With today’s reports that each of the two firms is discussing a potential collaboration with Nissan and Renault and that a three-way alliance is also being considered, I’ll now have to rethink my hypo.
Analysts have been quick to emphasize that a full-blown merger between GM and Ford is not in the cards and that the only thing being considered is some type of joint venture whose antitrust implications are being analyzed carefully. But why not think about a straightforward merger?
Sure, each firm has a substantial (if declining) share of the U.S. market (GM has about 25% and Ford has about 18%) such that a merger between the two firms would result in a more than sufficiently large increase in the industry HHI to create a presumption of illegality under the U.S. Merger Guidelines. But perhaps the firms could realistically offer a number of arguments to rebut that presumption.
First, GM’s many difficulties in the past year could plausibly justify treating GM as a “failing firm” for purposes of applying the Merger Guidelines, which subject the acquisition of such firms to less scrutiny than the same transaction would receive in better times.

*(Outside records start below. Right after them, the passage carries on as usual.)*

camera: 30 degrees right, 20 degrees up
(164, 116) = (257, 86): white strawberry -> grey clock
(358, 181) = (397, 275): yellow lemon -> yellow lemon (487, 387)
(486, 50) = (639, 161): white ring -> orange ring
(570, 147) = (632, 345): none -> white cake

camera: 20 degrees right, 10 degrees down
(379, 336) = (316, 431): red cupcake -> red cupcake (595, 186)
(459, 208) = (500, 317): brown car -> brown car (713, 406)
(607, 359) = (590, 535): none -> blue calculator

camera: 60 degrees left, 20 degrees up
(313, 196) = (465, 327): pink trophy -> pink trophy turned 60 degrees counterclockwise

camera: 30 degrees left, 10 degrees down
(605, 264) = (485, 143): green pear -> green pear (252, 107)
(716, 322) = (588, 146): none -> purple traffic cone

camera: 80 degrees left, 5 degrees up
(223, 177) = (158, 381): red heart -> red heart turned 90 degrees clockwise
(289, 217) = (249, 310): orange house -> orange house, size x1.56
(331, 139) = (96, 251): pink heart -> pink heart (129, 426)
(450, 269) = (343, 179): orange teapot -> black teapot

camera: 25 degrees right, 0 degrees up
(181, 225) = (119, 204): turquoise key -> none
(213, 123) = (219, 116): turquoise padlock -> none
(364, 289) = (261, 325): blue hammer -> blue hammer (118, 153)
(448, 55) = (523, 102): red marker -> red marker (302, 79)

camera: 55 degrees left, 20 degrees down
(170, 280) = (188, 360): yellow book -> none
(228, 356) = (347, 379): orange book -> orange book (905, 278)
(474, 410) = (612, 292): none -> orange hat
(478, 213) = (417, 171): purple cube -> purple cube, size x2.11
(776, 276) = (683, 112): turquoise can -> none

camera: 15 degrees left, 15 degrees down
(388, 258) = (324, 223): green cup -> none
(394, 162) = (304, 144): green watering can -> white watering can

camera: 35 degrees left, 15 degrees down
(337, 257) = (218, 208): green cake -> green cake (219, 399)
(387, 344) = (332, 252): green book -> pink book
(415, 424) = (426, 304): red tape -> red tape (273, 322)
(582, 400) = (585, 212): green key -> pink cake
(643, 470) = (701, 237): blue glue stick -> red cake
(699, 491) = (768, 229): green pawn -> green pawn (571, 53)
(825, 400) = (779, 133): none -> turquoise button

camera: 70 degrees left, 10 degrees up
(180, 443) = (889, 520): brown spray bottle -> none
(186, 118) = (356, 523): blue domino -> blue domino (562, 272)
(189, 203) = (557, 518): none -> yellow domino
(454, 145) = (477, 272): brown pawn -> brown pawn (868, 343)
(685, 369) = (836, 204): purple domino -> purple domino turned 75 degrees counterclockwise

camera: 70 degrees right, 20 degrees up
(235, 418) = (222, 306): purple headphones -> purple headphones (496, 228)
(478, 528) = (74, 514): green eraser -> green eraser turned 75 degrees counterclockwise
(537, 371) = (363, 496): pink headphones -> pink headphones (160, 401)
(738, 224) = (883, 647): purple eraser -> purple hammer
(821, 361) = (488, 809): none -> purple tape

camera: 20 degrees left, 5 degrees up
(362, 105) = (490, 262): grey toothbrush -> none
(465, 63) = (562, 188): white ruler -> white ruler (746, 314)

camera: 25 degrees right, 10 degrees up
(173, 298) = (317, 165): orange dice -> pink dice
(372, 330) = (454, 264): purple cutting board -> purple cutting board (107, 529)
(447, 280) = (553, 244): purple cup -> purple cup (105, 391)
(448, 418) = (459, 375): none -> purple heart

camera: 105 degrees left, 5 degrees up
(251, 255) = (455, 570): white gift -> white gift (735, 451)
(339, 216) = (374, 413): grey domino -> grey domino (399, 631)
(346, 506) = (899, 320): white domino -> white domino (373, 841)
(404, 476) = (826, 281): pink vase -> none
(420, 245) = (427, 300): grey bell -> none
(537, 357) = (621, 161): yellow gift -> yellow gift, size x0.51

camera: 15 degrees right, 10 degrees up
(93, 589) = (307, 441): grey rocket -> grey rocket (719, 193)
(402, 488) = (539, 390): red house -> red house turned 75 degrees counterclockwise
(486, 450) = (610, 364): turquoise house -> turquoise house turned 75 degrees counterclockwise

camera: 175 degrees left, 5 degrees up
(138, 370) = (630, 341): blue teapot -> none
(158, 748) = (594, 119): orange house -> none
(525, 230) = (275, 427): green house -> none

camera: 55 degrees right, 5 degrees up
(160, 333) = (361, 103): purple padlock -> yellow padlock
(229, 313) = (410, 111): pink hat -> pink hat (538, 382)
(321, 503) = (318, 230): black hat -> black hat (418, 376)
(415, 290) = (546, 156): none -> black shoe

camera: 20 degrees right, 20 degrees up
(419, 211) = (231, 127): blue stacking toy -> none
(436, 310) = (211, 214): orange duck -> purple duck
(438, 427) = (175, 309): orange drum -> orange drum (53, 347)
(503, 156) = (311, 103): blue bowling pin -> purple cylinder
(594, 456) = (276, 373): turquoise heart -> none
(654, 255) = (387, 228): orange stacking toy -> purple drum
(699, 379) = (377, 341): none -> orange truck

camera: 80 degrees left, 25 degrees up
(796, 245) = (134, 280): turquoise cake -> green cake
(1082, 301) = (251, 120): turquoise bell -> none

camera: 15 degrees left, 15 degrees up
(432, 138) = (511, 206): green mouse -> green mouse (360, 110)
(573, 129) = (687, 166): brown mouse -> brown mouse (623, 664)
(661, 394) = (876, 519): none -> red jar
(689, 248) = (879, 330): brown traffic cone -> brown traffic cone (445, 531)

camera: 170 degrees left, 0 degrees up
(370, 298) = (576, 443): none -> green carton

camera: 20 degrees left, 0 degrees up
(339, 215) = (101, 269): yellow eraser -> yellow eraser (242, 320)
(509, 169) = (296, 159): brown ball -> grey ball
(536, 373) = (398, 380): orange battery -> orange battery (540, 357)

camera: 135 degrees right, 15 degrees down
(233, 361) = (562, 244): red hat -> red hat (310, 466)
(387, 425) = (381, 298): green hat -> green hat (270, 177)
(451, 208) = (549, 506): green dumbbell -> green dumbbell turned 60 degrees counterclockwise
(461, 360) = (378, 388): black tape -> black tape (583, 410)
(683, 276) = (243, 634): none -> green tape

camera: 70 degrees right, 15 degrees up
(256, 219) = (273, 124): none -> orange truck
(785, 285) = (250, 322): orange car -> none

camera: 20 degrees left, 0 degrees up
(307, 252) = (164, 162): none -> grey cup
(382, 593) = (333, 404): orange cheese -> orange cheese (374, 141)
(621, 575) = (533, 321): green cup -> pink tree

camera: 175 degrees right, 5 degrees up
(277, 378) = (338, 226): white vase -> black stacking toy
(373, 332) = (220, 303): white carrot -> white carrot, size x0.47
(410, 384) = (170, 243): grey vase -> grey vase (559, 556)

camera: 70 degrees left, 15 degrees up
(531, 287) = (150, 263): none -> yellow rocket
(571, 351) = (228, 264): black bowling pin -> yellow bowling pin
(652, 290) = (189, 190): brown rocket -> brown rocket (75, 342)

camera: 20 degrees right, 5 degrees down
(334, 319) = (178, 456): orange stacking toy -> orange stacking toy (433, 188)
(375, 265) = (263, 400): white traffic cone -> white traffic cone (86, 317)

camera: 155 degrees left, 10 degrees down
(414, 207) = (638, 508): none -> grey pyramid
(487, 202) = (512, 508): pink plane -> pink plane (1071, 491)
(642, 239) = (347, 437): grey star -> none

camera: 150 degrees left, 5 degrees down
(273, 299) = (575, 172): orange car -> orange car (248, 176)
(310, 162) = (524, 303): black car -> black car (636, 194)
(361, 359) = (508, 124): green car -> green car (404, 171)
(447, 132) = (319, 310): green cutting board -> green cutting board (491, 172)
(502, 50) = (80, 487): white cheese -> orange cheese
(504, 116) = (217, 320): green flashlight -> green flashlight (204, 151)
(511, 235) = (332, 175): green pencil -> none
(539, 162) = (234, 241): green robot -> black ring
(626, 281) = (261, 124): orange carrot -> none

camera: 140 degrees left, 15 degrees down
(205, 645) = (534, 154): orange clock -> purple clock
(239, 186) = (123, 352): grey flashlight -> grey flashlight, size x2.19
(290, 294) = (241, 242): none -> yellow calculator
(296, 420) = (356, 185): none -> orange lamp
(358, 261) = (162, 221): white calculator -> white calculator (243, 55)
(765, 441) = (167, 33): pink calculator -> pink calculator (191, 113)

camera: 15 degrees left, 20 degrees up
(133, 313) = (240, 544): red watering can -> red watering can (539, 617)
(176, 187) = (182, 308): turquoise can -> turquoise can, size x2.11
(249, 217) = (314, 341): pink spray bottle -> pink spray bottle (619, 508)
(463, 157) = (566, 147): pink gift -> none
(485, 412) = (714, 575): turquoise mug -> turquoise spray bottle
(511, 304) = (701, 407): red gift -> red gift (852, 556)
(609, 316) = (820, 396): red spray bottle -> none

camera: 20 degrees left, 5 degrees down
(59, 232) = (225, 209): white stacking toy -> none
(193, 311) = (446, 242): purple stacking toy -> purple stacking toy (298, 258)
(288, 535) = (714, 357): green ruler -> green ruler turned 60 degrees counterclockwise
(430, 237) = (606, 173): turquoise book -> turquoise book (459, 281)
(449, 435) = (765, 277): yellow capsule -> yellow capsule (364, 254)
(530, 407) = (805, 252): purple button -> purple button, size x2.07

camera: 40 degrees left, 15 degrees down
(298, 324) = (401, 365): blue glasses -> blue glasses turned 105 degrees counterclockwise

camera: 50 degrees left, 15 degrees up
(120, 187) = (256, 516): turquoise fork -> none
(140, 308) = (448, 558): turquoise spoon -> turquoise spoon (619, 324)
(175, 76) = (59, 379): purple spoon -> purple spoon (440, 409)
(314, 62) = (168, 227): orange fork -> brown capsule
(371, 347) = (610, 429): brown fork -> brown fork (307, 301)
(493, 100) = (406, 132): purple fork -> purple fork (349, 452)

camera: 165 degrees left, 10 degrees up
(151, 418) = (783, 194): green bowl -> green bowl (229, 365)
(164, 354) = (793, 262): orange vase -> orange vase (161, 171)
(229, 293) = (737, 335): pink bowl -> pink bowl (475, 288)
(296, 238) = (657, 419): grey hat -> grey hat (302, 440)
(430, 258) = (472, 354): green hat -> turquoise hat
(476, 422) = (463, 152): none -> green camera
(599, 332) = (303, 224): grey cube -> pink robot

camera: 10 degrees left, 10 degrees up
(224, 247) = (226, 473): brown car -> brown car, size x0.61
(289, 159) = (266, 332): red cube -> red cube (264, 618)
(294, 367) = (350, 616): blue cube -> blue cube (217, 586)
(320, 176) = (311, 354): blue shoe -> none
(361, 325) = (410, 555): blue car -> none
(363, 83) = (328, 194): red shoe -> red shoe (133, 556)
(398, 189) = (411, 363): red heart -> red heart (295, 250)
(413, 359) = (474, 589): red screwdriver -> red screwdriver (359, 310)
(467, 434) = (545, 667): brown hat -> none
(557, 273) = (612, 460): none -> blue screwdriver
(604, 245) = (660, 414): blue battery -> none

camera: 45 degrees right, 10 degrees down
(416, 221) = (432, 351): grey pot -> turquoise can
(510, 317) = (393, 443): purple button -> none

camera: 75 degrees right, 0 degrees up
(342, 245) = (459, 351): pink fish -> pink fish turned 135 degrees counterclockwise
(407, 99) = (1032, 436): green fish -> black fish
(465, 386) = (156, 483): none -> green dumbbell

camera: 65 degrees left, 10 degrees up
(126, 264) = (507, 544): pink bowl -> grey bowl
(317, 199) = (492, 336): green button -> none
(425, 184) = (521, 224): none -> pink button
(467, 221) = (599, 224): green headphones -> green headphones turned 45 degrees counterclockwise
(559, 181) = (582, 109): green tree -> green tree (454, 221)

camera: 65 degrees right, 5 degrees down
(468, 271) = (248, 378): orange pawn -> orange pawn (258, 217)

If there’s anything to the claim that analysts have been making over past year that GM is facing serious insolvency risks, then the failing firm strategy might really be worth a try.
An additional way to cast the merger in a more favorable light would be to argue that the relevant geographic market for cars in this day and age is not the U.S. or even North America but rather the world. Other products such as computer software are thought of in this way. And while cars (and car parts for local assembly) are more costly than software to transport intercontinentally, the principle is the same: firms in both industries compete with each other all over the world. GM and Ford have much lower shares of the world market than of the U.S. and North American markets. So if the world market were considered the relevant one, the merger would seem less threatening to competition.
A final point perhaps worth emphasizing is industry trends. It matters more for competition where market shares are likely to be in the future than where they are today. And both firms’ market shares have been in steady, long-term decline over the last few decades (albeit with an occasional uptick every now and then). The popular cars of even the near-term future are likely to be those that are hybrid or that do not rely on gasoline at all. And in these markets, Ford and GM are not major players–both take a back seat to Toyota and Honda. That being the case, Ford and GM might argue from a dynamic perspective that a merger between them, while no doubt resulting in some consolidation in old technology markets, would nevertheless enhance rather than harm competition in hybrid and electric cars — the innovation markets of the future. Current market share data thus may not express accurately the true underlying competitive reality.
It should be noted that all of these arguments could also potentially be made in support of a more limited proposed joint venture between the two firms. And of course, depending on how the venture proposal is structured, additional arguments might also be available.
All of this analysis is really beginning to make me worry about the future utility of that old GM/Ford hypo. Who knows? Perhaps I had better switch to Coke and Pepsi!